The fax, dispatched to this office on Tuesday afternoon by Michael Ovitz's LA Football Group, currently trying to outmaneuver the New Coliseum Partners for the NFL's next expansion franchise, was an eye-opener.
After three paragraphs detailing the group's presentation at the NFL owners' meeting in Kansas City, Mo., came this:
"Participating in LA Football's presentation were Mr. Ovitz, Jim Hill of KCBS-TV, David Rockwell of the Rockwellgroup, Ed Brown of the Bank of America . . . "
Jim Hill of KCBS-TV?
Hold on there. The competition between the Coliseum and Ovitz groups for an NFL team may very well be the local sports story of the year.
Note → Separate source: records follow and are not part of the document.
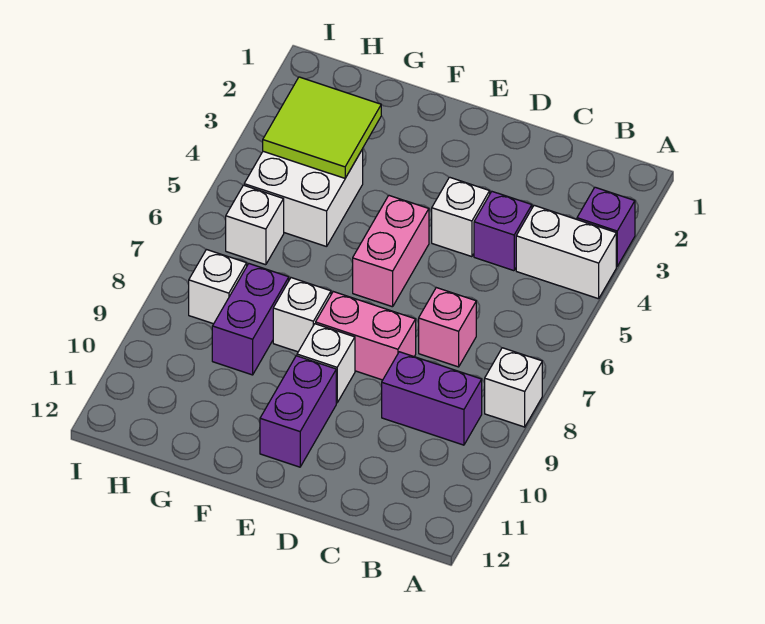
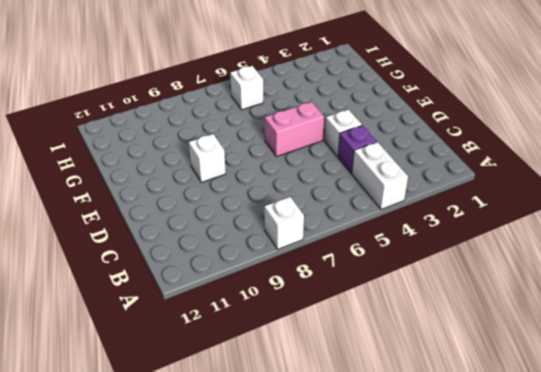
none -> purple brick A3 level 1
none -> purple brick B9:C9 level 1
none -> pink brick C7 level 1

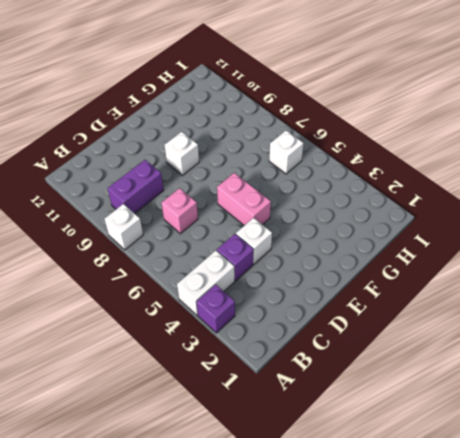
none -> pink brick D8:E8 level 1
none -> purple brick E10:E11 level 1
none -> white brick F8 level 1

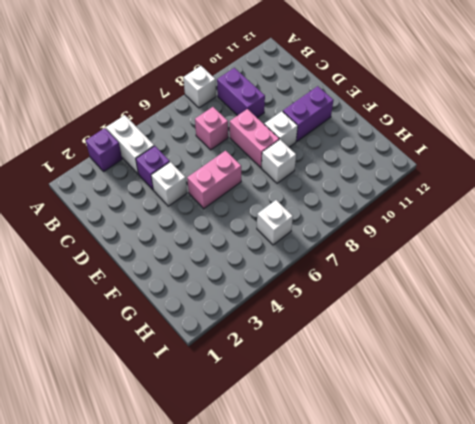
none -> white brick G4:H5 level 1
none -> purple brick G8:G9 level 1
none -> white brick H8 level 1

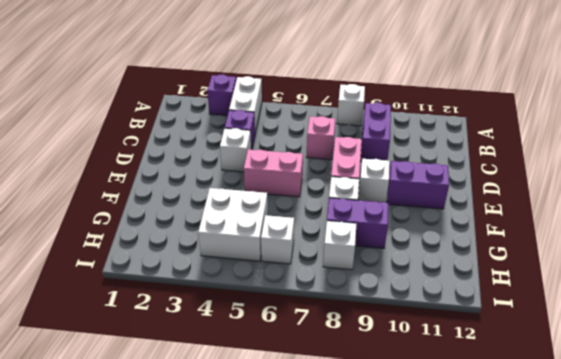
none -> lime tile G3:H4 level 2

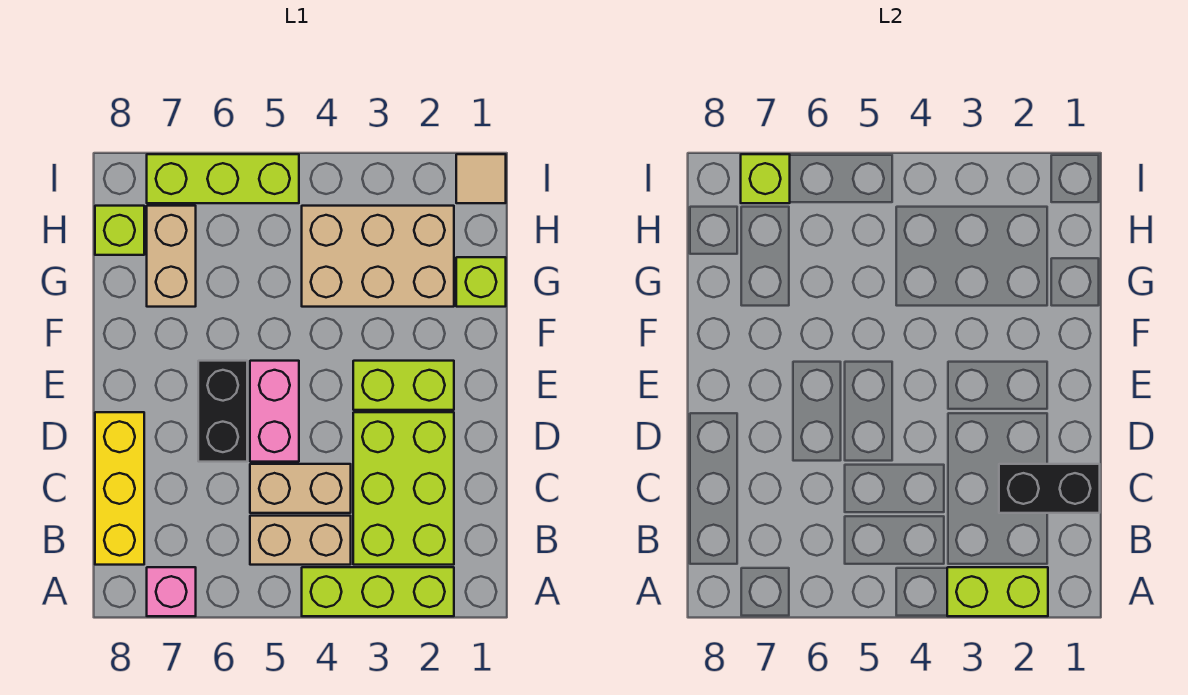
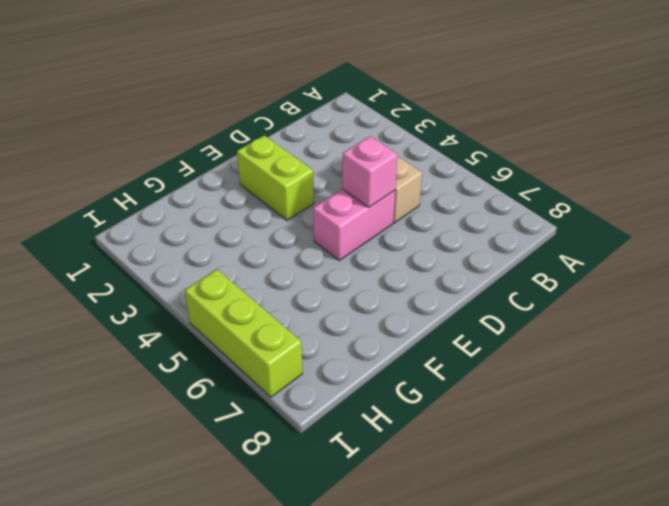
pink brick D5 level 2 -> pink brick A7 level 1
none -> lime brick A2:A4 level 1
none -> lime brick B2:D3 level 1
none -> tan brick B4:B5 level 1

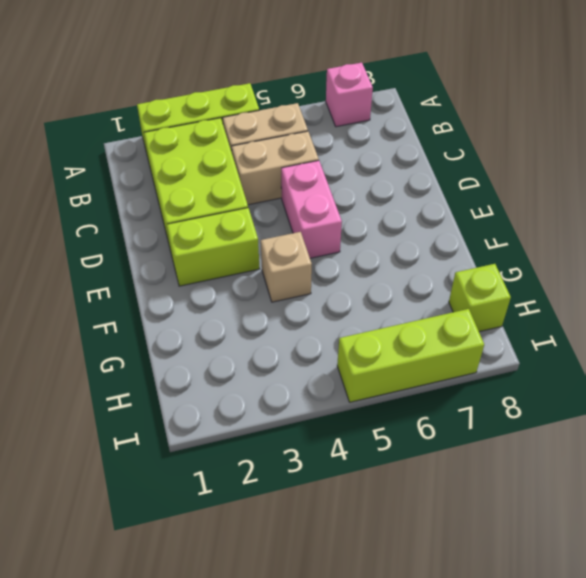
tan brick F4 level 1 -> none
none -> yellow brick B8:D8 level 1
none -> black brick D6:E6 level 1
none -> lime brick G1 level 1

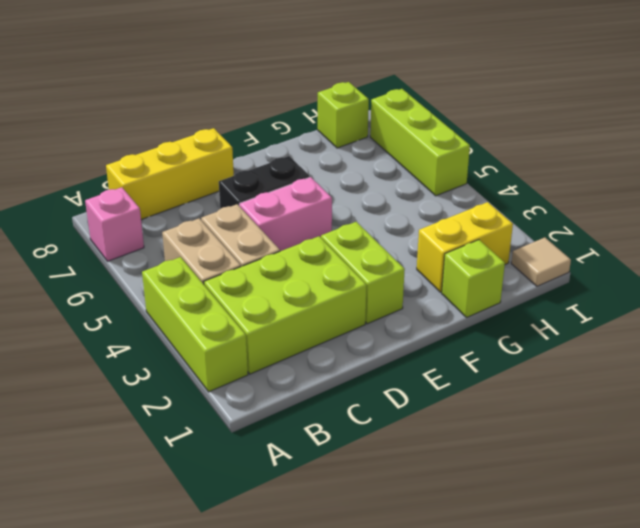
yellow brick G2:H2 level 1 -> tan brick G2:H4 level 1
none -> tan brick G7:H7 level 1
none -> lime brick A2:A3 level 2
none -> black brick C1:C2 level 2

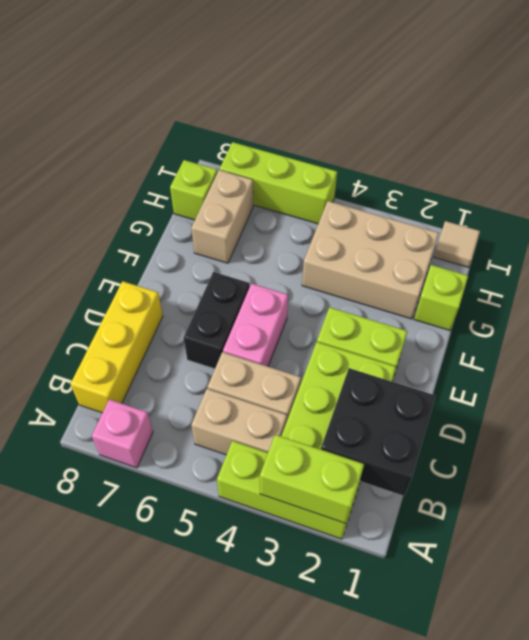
black brick B1:C2 level 2 -> black brick C1:C2 level 2
none -> lime brick I7 level 2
This is real news, as close as sports comes to a political campaign, with opposing sides with divergent platforms bidding for one highly coveted prize.
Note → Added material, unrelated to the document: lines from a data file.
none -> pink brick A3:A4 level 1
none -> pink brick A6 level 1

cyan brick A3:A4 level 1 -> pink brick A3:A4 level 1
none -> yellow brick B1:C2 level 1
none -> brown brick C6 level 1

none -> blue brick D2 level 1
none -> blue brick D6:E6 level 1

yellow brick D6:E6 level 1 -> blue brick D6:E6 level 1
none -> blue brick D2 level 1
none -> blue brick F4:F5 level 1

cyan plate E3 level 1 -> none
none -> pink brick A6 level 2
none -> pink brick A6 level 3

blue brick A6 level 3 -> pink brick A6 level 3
Certainly, it is a story the media must cover objectively and fairly, demanding--it ought to go without saying--obligatory professional detachment.
So what is Hill, one of Los Angeles' most prominent sportscasters, doing aligning himself with one of the competing parties--going so far as to speak before NFL owners on behalf of the Ovitz group?
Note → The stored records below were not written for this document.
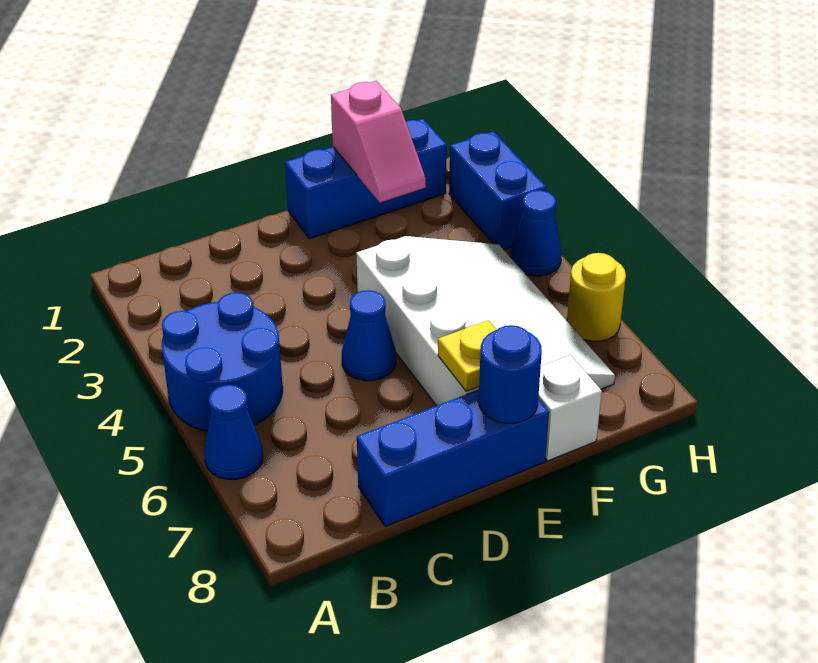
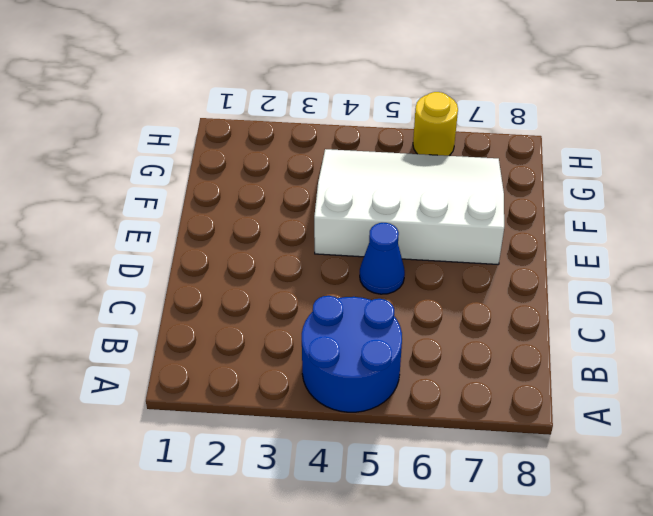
none -> blue cone A6 level 1
none -> blue brick C8:E8 level 1
none -> blue brick E1:G1 level 1

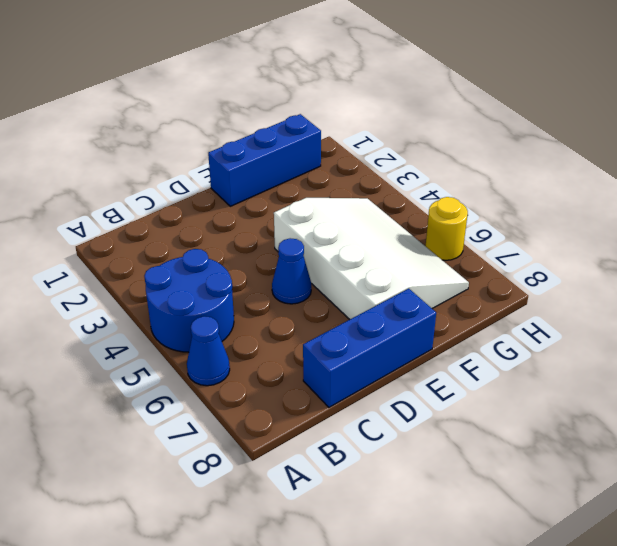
none -> white brick F8 level 1
none -> blue brick H2:H3 level 1
none -> blue cone H4 level 1

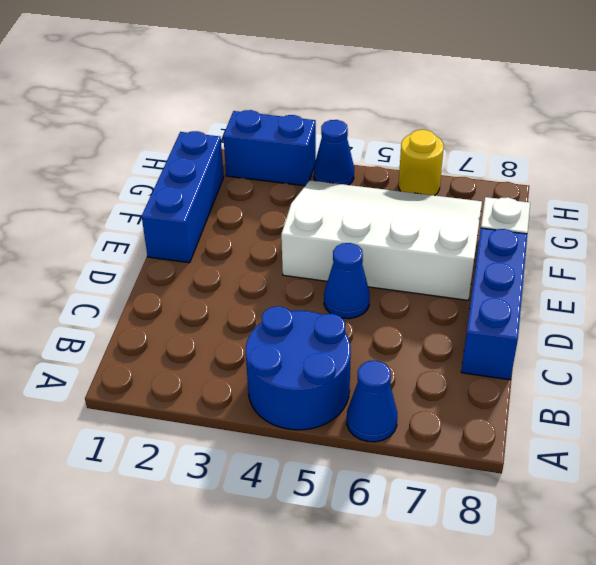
none -> yellow plate E7 level 2
none -> blue round brick E8 level 2
none -> pink slope F1:F2 level 2 top 1

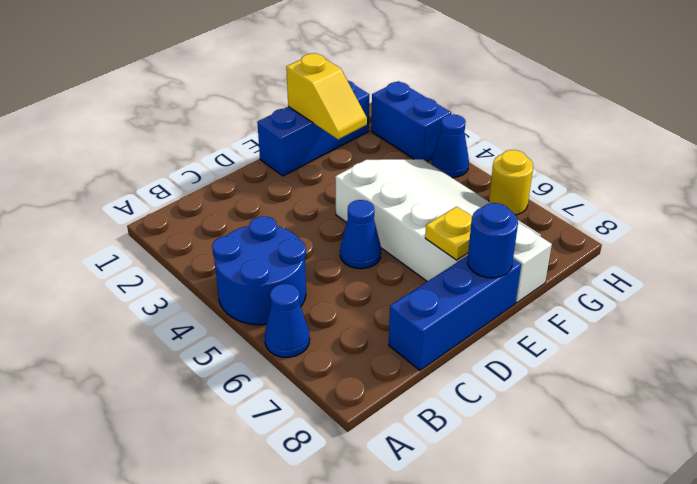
yellow slope F1:F2 level 2 top 1 -> pink slope F1:F2 level 2 top 1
Say what you will about television sportscasters--are they journalists, or just grinning, bobbing talking heads?--but suppose the news side conducted business in the same manner. Imagine Sam Donaldson laying down his microphone and walking up to the podium to deliver the keynote address at the Democratic National Convention.
Phone calls to Hill and KCBS management produced a response from Susan Neisloss, the station's director of communications, who read the following prepared statement:
"Jim is in the unique position here in L.A. of being a former NFL player. As a sportscaster, he is not taking any position on the air about the possible return of a team to L.A. and he did not represent the station in speaking at the NFL owners' meeting.
"In addition, Jim wanted to personally thank the owners for making it possible for guys like himself who grew up in a very poor neighborhood to make a better life for himself.
"An NFL team returning to L.A. is good for everyone--for the community and for sports fans."
* If Hill did not officially represent the station when he spoke on behalf of the Ovitz group--"He took the day off, he was not on company time," Neisloss said--he did so implicitly. Again, the Ovitz fax identified him as "Jim Hill of KCBS-TV," not "Jim Hill, Former San Diego Charger, Green Bay Packer and Cleveland Brown."
* Hill might not have taken an on-air position on the Ovitz-Coliseum race, but he compromises KCBS' journalistic integrity simply by reporting on the issue.
Neisloss was asked if Hill would recuse himself from any further coverage of the city's pursuit of an NFL franchise. She said she would find out.
Within an hour, KCBS released an amended statement, asserting, "All future stories about this issue will be handled by the news department, since this is largely a political/financial matter."
Or, Neisloss added, "a sports person other than Jim."
Except for this Sunday's "Sports Central" show on KCBS, which will feature canned interviews conducted by Hill with members of the Coliseum and Ovitz groups.
KCBS said it plans to run a disclaimer, addressing Hill's ties to the Ovitz group.
A HACKSAW HOMECOMING
Lee "Hacksaw" Hamilton called his first San Diego Charger game of the season Sunday, only this time as a member of the Seattle Seahawk KIRO radio broadcast team. Hamilton went north--at least on Sundays-- after the Chargers ended an 11-year association last season with Hamilton and San Diego radio station XTRA (690).
"It was odd," Hamilton said. "I didn't think it was going to be hard going in there after having done the Chargers for 11 years. I got to the stadium early and I was up in the press box by myself and I just kind of got hit by a wave of emotion, a wave of memories.
"I thought about all the great games we broadcast-- most of them under the Bobby Ross era--and I got kind of sentimental. It was kind of neat--and it was kind of sad. . . . You don't pour your heart and soul into something for 11 years and have it taken away without having some feelings about it."
Hamilton said he was "stunned by the lack of electricity in the stadium. It was like there was no home-field advantage at all. And to see where they used to be when I did the games to where they are now, what a shock.
"Of course, it's been bad football--and it got worse this year. They've lost this town emotionally. The Padres now own this town."
Hamilton's relationship with the Chargers has been strained since the team pulled its broadcasts off XTRA, where Hamilton continues to host a sports-talk show five nights a week. Hamilton remains bitter about the Chargers' decision--"I think they made a fatal mistake," he says--and the Chargers have taken to banning him from practice.